Just in case you forgot it was Valentine’s Day 

“OK, yes, fine, all right, yes, I had sex with her, OK? But I make LOVEINT to you.” — Spencer Ackerman, U.S. national security editor at the Guardian.


Luke Russert predicts lots of sex 

“Btw, between the #PaxStorm & Valentine’s Day, I suspect east coast maternity wards will be mighty busy come November.” — NBC’s congressional correspondent Luke Russert.


D.C. is on thin ice

“The White House driveway is an icy death trap this morning.” — White House correspondent for the AP Julie Pace.


Ex-Rep. Barney Frank is all for legalizing heroin 

“It doesn’t make sense for society to prohibit the substance because it causes deaths,” Frank told HuffPost. “I have read about more alcohol-related deaths than heroin-related deaths.” — Former Rep. Barney Frank (D-Mass.) to HuffPost. He said heroin should be legal even in spite of Philip Seymour Hoffman’s recent death. The other line we liked was the last in which Frank is his fairly rude self.
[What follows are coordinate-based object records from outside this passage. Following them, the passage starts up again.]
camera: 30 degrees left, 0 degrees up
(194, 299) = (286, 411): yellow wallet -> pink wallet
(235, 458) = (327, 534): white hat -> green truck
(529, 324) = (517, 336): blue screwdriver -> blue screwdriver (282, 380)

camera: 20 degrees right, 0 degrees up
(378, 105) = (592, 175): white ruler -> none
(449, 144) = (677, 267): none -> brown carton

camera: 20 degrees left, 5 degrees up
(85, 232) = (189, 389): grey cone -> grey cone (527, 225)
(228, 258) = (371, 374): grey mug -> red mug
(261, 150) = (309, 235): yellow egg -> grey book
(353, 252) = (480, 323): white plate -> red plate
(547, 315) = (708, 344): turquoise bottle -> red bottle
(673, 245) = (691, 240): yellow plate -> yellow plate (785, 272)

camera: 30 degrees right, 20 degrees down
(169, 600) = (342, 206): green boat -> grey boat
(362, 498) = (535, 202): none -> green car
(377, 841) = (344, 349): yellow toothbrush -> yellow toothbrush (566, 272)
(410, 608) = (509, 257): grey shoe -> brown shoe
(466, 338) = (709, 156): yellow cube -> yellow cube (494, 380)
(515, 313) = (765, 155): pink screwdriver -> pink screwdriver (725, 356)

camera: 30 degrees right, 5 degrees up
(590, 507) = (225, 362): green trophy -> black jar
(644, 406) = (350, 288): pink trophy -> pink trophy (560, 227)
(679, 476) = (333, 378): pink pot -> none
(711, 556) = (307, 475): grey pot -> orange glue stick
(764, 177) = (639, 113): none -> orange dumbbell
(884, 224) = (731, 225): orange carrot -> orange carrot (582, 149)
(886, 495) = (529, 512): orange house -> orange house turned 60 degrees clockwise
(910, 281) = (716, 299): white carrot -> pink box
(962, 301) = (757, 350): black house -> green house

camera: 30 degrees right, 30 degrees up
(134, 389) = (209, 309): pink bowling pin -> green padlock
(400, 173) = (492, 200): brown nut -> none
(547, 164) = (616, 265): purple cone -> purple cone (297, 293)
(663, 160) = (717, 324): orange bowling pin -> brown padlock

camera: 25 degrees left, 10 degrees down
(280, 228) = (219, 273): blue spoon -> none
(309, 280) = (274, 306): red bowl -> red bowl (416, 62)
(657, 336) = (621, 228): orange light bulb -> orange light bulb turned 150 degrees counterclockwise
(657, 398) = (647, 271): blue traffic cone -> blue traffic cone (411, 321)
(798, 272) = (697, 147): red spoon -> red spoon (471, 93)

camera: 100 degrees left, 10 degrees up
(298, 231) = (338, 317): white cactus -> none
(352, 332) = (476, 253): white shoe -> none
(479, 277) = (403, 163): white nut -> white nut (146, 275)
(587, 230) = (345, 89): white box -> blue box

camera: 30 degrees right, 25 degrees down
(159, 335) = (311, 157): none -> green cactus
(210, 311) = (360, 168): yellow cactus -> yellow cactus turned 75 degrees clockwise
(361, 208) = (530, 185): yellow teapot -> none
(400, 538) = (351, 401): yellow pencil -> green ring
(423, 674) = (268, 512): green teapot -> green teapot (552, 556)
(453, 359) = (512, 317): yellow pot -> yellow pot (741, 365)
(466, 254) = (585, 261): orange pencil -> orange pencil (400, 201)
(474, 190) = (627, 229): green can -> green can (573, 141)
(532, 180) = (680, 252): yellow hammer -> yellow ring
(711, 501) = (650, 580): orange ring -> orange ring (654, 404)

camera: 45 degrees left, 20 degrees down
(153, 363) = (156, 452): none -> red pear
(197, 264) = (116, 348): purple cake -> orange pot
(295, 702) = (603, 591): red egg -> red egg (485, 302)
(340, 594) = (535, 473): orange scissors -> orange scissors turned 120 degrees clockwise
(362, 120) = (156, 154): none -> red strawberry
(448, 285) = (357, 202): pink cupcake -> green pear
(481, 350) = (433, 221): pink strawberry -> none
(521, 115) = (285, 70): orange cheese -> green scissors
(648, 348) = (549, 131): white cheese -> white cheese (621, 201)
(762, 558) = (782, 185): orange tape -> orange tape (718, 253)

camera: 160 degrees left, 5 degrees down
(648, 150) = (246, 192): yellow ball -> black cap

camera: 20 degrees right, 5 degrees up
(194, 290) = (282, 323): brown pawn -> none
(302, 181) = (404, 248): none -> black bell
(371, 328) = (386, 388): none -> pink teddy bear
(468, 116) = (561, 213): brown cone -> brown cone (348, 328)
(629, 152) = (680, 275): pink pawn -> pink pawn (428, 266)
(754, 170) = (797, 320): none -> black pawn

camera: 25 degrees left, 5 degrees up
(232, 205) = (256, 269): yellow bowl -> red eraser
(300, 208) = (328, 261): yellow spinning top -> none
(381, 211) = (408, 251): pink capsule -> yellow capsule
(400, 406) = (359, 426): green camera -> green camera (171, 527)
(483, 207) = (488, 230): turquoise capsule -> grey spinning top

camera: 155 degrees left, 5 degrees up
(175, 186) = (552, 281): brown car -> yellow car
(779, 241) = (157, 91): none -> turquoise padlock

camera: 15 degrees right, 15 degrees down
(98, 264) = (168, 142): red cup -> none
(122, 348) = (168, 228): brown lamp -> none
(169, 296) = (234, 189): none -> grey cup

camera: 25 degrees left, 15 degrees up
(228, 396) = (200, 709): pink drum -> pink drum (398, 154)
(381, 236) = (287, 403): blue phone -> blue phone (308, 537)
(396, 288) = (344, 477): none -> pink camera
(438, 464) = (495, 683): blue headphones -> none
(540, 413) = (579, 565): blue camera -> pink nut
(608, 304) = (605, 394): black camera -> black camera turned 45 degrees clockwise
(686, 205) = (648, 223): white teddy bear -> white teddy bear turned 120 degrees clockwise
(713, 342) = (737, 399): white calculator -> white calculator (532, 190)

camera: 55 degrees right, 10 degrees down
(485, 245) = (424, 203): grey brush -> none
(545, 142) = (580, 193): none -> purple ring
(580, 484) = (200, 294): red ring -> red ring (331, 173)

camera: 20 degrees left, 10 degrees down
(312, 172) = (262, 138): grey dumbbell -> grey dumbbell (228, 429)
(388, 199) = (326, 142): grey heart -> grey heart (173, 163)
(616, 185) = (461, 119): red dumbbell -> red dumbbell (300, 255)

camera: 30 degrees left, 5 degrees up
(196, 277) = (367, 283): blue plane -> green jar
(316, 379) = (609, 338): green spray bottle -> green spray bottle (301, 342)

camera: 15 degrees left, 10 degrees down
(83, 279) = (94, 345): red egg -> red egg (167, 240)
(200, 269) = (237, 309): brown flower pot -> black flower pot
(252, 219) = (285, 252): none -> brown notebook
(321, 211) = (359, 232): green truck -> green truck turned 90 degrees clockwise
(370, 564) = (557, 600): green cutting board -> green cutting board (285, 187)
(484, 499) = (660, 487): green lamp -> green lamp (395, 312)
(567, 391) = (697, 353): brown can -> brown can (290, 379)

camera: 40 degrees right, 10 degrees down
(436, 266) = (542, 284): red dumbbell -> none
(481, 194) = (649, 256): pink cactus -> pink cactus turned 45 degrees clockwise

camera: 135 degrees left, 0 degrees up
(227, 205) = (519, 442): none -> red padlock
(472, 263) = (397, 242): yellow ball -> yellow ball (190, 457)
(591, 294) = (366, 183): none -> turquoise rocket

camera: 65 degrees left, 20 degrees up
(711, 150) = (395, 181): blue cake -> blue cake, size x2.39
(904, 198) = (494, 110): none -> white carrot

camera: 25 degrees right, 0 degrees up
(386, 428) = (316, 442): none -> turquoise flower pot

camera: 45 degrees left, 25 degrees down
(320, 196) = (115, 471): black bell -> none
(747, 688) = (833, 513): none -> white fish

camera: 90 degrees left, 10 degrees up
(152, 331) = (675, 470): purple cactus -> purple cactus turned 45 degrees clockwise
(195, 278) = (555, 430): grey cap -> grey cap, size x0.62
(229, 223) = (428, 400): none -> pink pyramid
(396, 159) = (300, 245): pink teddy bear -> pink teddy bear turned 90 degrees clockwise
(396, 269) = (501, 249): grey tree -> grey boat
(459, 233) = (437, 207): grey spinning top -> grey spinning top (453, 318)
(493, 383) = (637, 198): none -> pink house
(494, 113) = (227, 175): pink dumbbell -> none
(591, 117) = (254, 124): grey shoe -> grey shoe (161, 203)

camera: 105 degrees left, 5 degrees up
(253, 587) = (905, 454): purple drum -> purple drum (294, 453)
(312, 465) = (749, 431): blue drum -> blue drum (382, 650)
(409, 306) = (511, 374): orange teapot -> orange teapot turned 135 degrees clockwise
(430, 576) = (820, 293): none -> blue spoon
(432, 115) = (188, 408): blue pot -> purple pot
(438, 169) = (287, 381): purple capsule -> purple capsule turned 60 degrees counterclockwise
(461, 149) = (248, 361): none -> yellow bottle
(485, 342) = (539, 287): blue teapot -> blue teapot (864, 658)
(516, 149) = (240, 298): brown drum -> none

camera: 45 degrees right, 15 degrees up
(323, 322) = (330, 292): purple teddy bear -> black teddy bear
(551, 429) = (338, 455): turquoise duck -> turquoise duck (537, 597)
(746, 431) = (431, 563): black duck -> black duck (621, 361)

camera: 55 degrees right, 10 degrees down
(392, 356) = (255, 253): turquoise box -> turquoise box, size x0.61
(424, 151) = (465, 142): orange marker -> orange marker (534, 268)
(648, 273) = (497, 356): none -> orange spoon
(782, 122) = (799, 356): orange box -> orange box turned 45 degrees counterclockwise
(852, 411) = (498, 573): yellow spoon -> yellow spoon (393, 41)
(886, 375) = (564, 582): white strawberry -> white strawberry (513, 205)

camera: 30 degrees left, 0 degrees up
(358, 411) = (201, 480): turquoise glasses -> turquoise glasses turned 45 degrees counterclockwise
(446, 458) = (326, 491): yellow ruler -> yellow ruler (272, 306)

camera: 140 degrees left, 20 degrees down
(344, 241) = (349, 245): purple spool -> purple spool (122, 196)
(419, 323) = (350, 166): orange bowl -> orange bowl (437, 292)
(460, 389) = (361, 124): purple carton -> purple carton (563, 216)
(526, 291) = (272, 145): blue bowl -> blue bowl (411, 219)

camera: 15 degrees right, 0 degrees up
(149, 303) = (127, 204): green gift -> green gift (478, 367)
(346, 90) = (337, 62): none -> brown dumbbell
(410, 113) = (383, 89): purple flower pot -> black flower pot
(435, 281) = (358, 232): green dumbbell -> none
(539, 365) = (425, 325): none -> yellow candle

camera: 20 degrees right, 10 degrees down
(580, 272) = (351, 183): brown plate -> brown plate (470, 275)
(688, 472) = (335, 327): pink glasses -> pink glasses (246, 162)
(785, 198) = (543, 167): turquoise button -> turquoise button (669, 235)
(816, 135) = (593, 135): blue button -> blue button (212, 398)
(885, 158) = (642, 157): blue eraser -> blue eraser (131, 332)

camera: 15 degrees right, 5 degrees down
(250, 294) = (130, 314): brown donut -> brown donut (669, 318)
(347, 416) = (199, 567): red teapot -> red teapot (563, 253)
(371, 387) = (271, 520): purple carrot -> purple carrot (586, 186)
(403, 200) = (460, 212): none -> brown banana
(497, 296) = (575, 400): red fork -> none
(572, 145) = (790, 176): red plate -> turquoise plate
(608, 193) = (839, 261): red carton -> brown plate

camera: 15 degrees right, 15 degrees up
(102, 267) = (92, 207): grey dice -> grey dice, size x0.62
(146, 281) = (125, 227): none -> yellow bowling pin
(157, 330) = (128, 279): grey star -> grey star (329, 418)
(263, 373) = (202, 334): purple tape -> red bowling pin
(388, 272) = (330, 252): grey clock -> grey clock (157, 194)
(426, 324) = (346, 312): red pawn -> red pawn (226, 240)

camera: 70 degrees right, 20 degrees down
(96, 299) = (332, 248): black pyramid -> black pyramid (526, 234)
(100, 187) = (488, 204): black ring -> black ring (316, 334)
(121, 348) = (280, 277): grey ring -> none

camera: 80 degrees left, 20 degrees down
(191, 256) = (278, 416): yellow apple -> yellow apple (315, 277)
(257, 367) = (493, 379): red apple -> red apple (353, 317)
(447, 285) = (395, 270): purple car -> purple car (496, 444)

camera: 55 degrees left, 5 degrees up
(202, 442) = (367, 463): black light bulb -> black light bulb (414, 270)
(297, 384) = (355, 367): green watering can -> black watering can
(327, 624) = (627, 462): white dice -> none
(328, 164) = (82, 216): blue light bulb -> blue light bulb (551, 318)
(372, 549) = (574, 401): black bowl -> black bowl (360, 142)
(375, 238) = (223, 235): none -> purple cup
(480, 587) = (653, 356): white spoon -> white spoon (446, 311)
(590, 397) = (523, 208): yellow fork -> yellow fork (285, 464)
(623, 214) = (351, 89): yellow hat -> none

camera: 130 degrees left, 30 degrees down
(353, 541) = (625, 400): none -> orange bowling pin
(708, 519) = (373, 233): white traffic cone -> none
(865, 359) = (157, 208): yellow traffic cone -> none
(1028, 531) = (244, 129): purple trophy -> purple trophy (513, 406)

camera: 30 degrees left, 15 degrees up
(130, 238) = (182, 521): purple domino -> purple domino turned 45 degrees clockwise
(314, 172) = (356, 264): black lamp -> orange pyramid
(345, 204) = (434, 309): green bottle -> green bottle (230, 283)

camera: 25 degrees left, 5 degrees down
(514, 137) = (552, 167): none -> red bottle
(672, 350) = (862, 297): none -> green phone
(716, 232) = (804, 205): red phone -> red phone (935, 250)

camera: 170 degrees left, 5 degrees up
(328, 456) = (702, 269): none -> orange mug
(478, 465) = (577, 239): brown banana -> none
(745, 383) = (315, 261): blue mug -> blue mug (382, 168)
His thoughts concerned studies of drops in heroin use in Switzerland and the Netherlands, where they use methods of decriminalization and treatment. Frank does not do social niceties, at least not with reporters. ‘They seem to be working well,” Frank told HuffPost “before briskly hanging up the phone.” Read the full story by Sam Stein here.

Should Yglesias head to the midwest? 

“Buzzfeed quiz says I should move to Minnesota!” — Ezra Klein‘s bitch Matt Yglesias. The quiz is: “What State Do You Officially Belong In?”

Is this a rhetorical question? 

“Which brave journalistic outlet will be the first to report that anonymous NSA sources told them that Snowden leaked 7 bajillion documents?” — The Intercept‘s Glenn Greenwald.

vintage-suitcases-magazine-photoTravel Bitches

“Nothing like beginning the day with 27 (and counting) minutes of hold music with United Airlines.” — HuffPost’s Elise Foley.

“Good news, Delta tells me they can get me back to DC on Saturday. Bad news, today is Thursday. Just have to laugh and roll with it.” — Singer Bonjean Strategies’ Brian Walsh.

Relating to Bob Costa’s eye issue by way of acne 

“I’m not saying he’s a hero, but any kid who ever had to go to school with a zit on his face should identify with [Bob] Costas’ plight. But we mock.” — The Daily Caller and The Week‘s Matt Lewis.

NPR correspondent lives next door to Superman? 

“Washington, 745 PM: As snow falls, a neighbor swings onto his bike and rolls into the evening with a shovel across the handlebars.” — NPR’s Steve Inskeep.